Na zielonym terenie wokół ołtarza i domu parafialnego, znajdują się plenerowe stacje drogi krzyżowej. Wracam na ul. Główną i zjeżdżam drogą, która udekorowano kolorowymi wstążkami. Mr SCOTT twierdzi, że to na jego cześć.
Szybko docieram do osady Bukowiec, gdzie aż roi się od wspaniałych i wystawnych rezydencji.
Na najbliższym rozjeździe skręcam na południe i pędzę przez wieś Grabina, która leży na terytorium gminy Nowosolna.
Jadę do ul. Lipowej. Potem skręcam w lewo ulicą Grabińską. Mijam stojącą po prawej stronie drogi kapliczkę zbudowaną w 1950 roku.
Do gwiaździstego skrzyżowania w Nowosolnej jedzie się łatwo i ze sporą prędkością. Cały czas zjeżdżam z dużego wyniesienia terenu.
W centrum Nowosolnej skręcam w lewo w ul. Wiączyńską i rozpoczynam kolejny szybki zjazd do wsi Wiączyń Dolny.
                                        
Ten odcinek wyprawy należy do tzw. łatwych i przyjemnych. Gnam szybkim tempem do tego skrzyżowania z kapliczką. Tutaj skręcam w prawo.
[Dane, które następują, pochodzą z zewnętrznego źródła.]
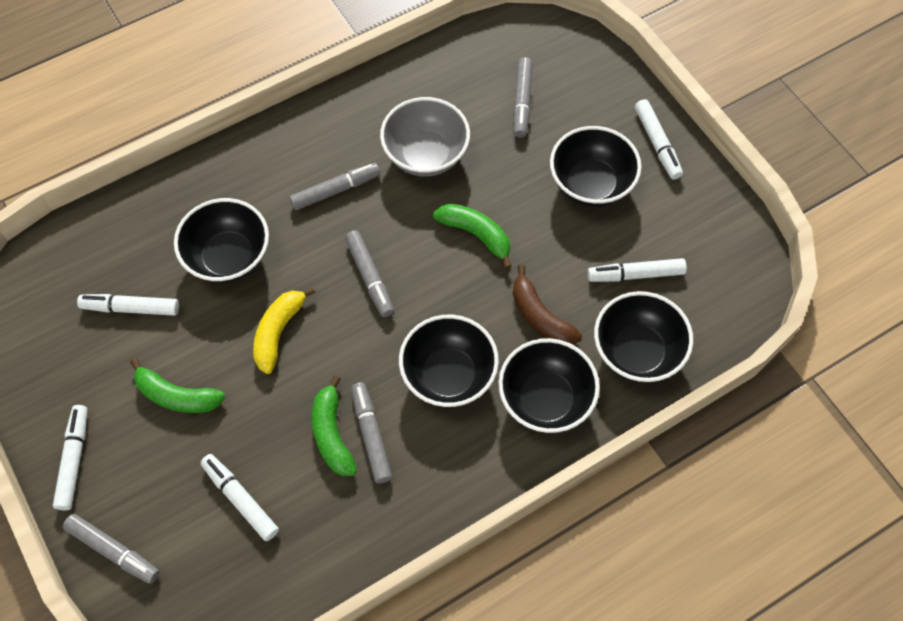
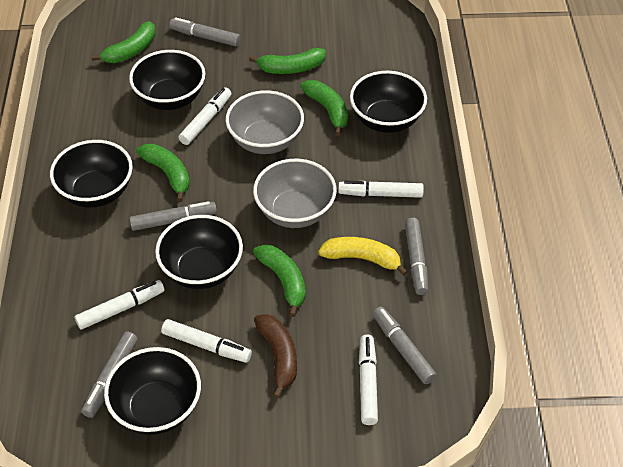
green banana: 3 -> 5
grey bowl: 1 -> 2

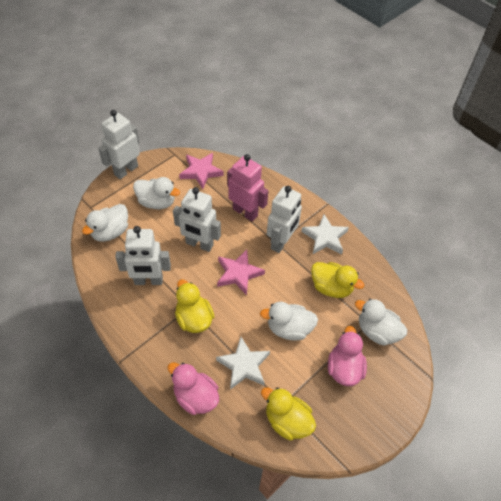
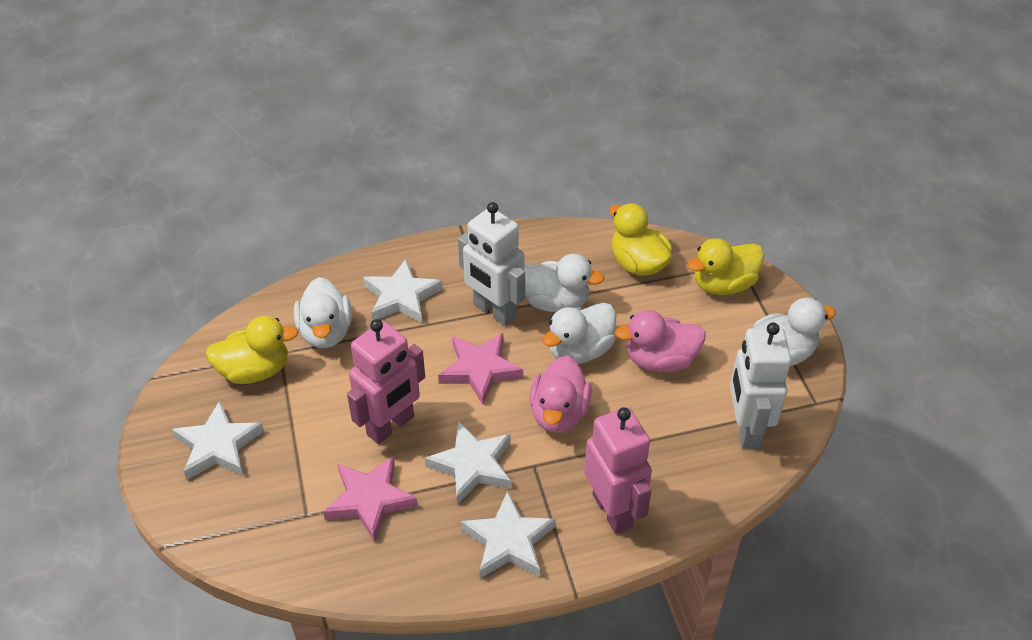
pink robot: 1 -> 2
white robot: 4 -> 2
white star: 2 -> 4

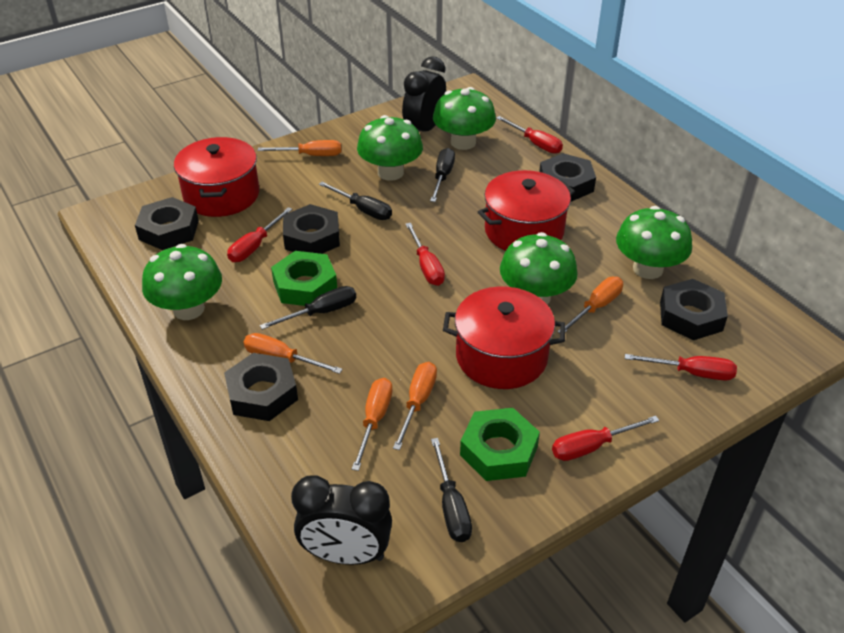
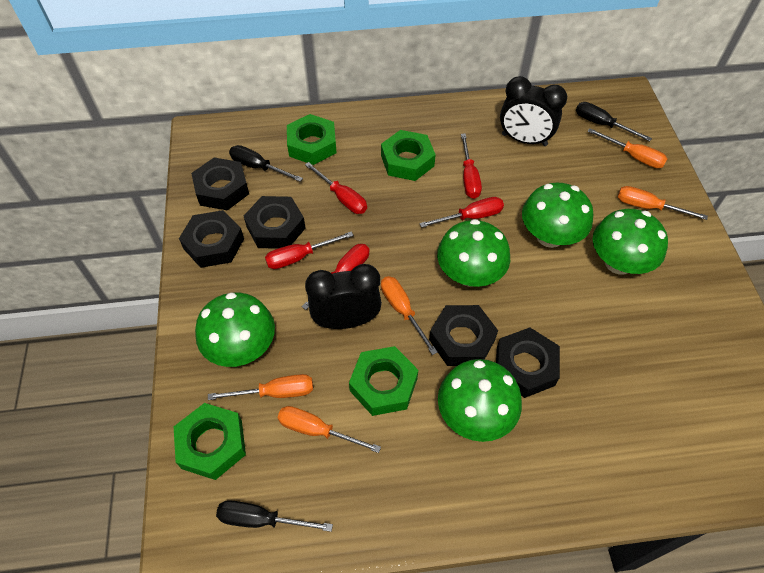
black screwdriver: 4 -> 3
green nut: 2 -> 4
red pot: 3 -> 0

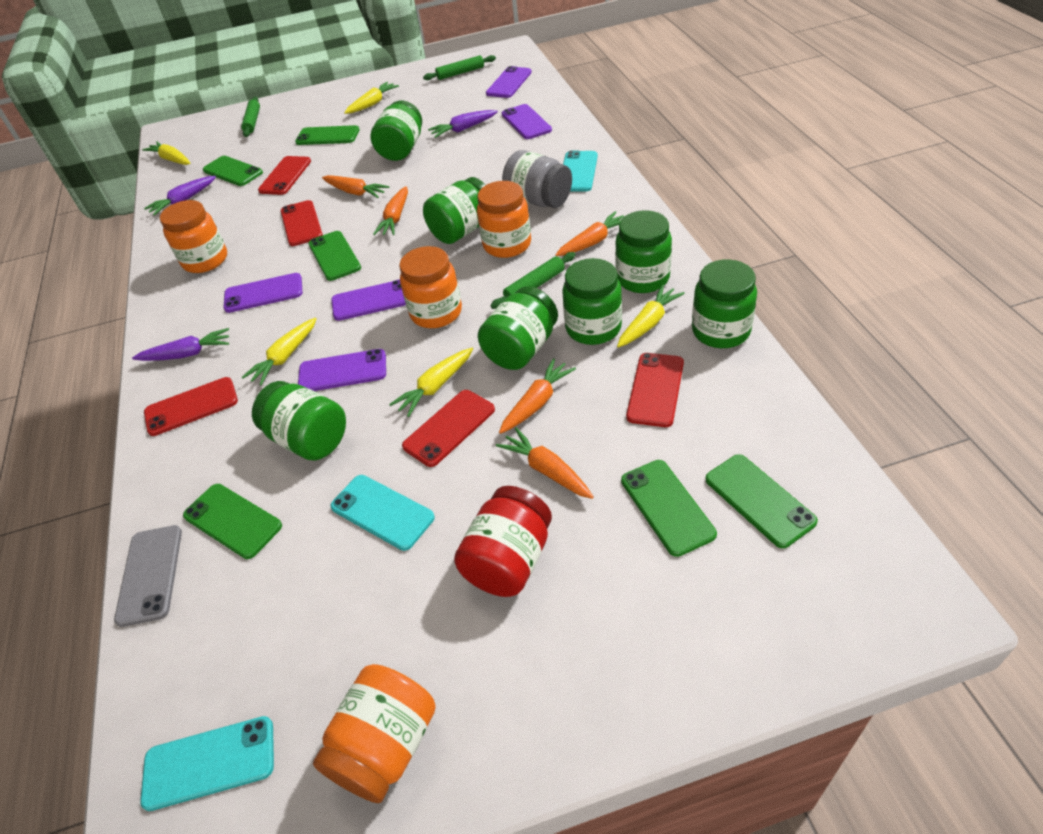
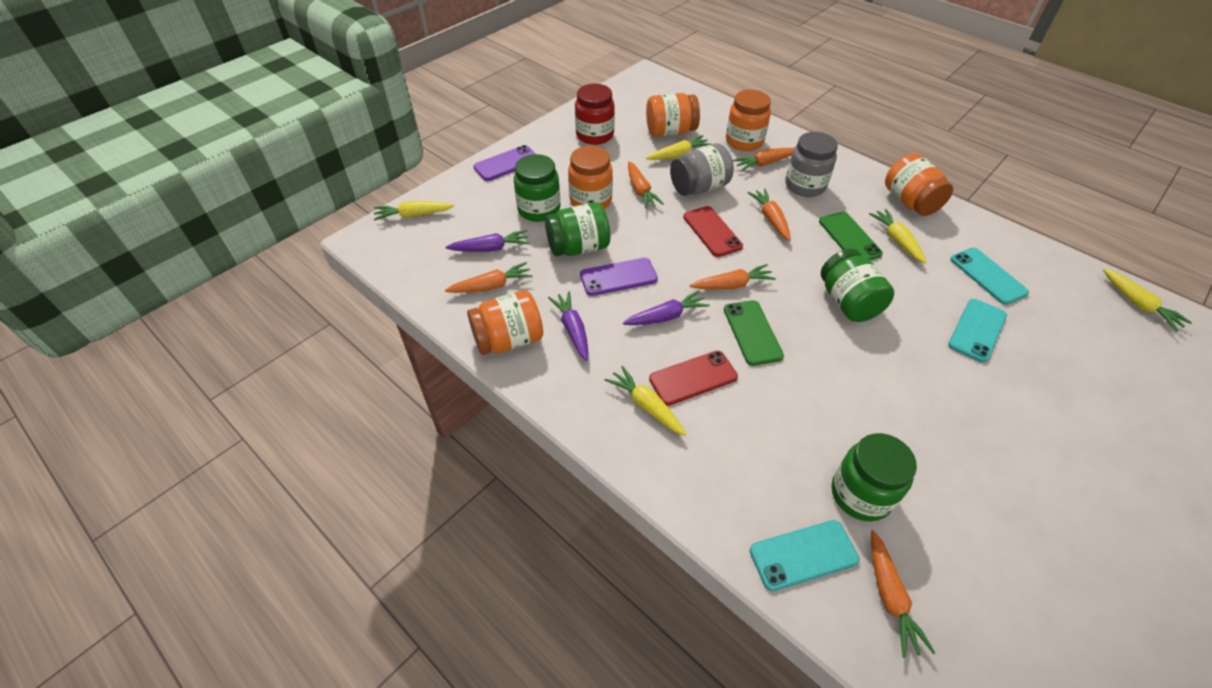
green jar: 7 -> 4
green phone: 6 -> 2
green rolling pin: 3 -> 0
grey jar: 1 -> 2
grey phone: 1 -> 0
orange carrot: 5 -> 6
orange jar: 4 -> 5
purple phone: 5 -> 2
red phone: 5 -> 2

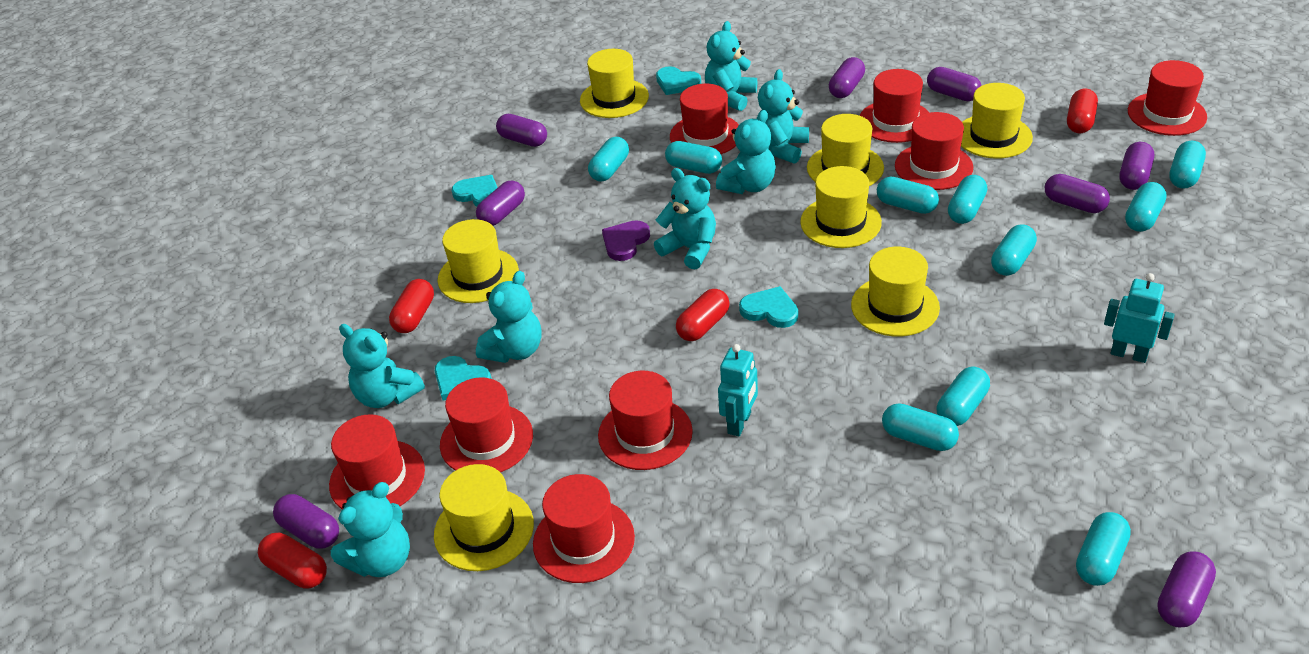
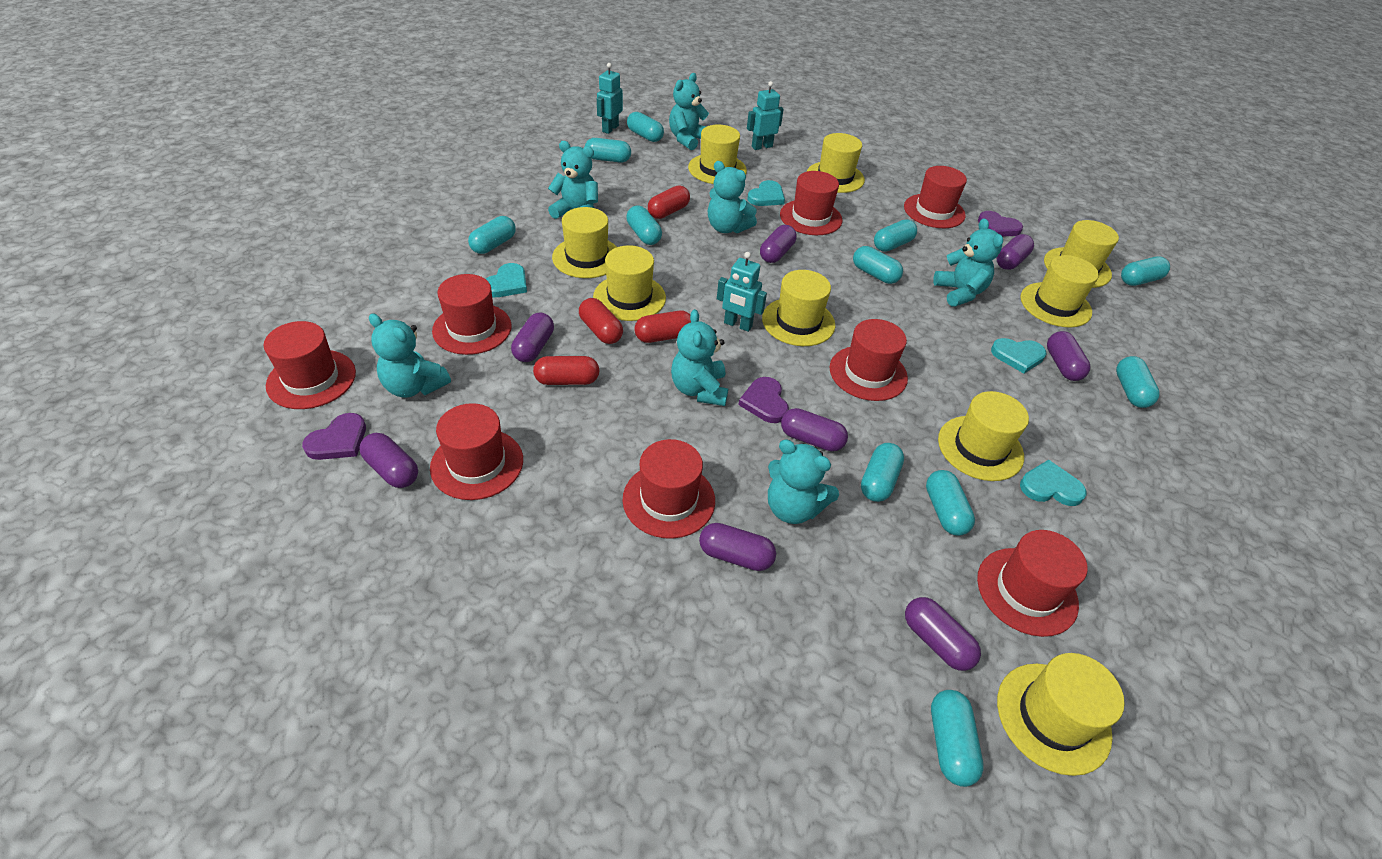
purple heart: 1 -> 3
turquoise capsule: 10 -> 11
turquoise robot: 2 -> 3
yellow hat: 7 -> 9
To tzw. Podwiączyń, gdzie natknąć się można na sporo drewnianych, przedwojennych domów. Ten mały, biały domek stoi właśnie tuż przy tym skrzyżowaniu z kapliczką.
Pedałuję kilkaset metrów na południe i... znowu jestem w mieście Łodzi ! Ale dosłownie na klika chwil, bo na najbliższym rozjeździe skręcam w lewo. Dojeżdżam do wsi Bedoń, która obecnie jest podzielona na Bedoń Wieś, Bedoń Nowy i Bedoń Przykościelny.
Bedoń to typowo rolnicza osada leżąca na terenie gminy Andrespol, która powstała na początku XVIII wieku. W początkach XIX wieku zamieszkiwali ją przeważnie koloniści niemieccy. Jadę przez wieś przyglądając się domostwom i zabudowaniom gospodarczym.
W tej części wsi można obejrzeć jeszcze kilka gospodarstw rolnych z pięknymi domami z brunatnoczerwonej cegły, pochodzącymi z okresu międzywojennego. Podczas I wojny światowej Bedoń został zajęty przez wojska niemieckie i wszedł w skład Generalnego Gubernatorstwa Warszawskiego.
W czasie II wojny światowej Bedoń znalazł się w tzw. "Kraju Warty", określanego jako wcielone ziemie wschodnie III Rzeszy. W środkowej części wsi kończy się zwarta, obustronna zabudowa i przez ten prześwit na zielone pola, można dostrzec na horyzoncie wieżę kościoła parafialnego.
Po lewej stronie szosy biegnącej na południe, znajduje się odnowiona remiza Ochotniczej Straży Pożarnej w Bedoniu.
Nieco dalej przy ul. Słowiańskiej 9, mieszczą się Zakłady Mięsne "ZBYSZKO"- rodzinna firma zajmująca się przetwórstwem mięsa i produkcją wędlin. 
Wyjeżdżam z ulicy Słowiańskiej i skręcam w lewo w ul. Brzezińską. Tym samym opuszczam Bedoń Wieś i pedałuję pod górkę do wsi Bedoń. 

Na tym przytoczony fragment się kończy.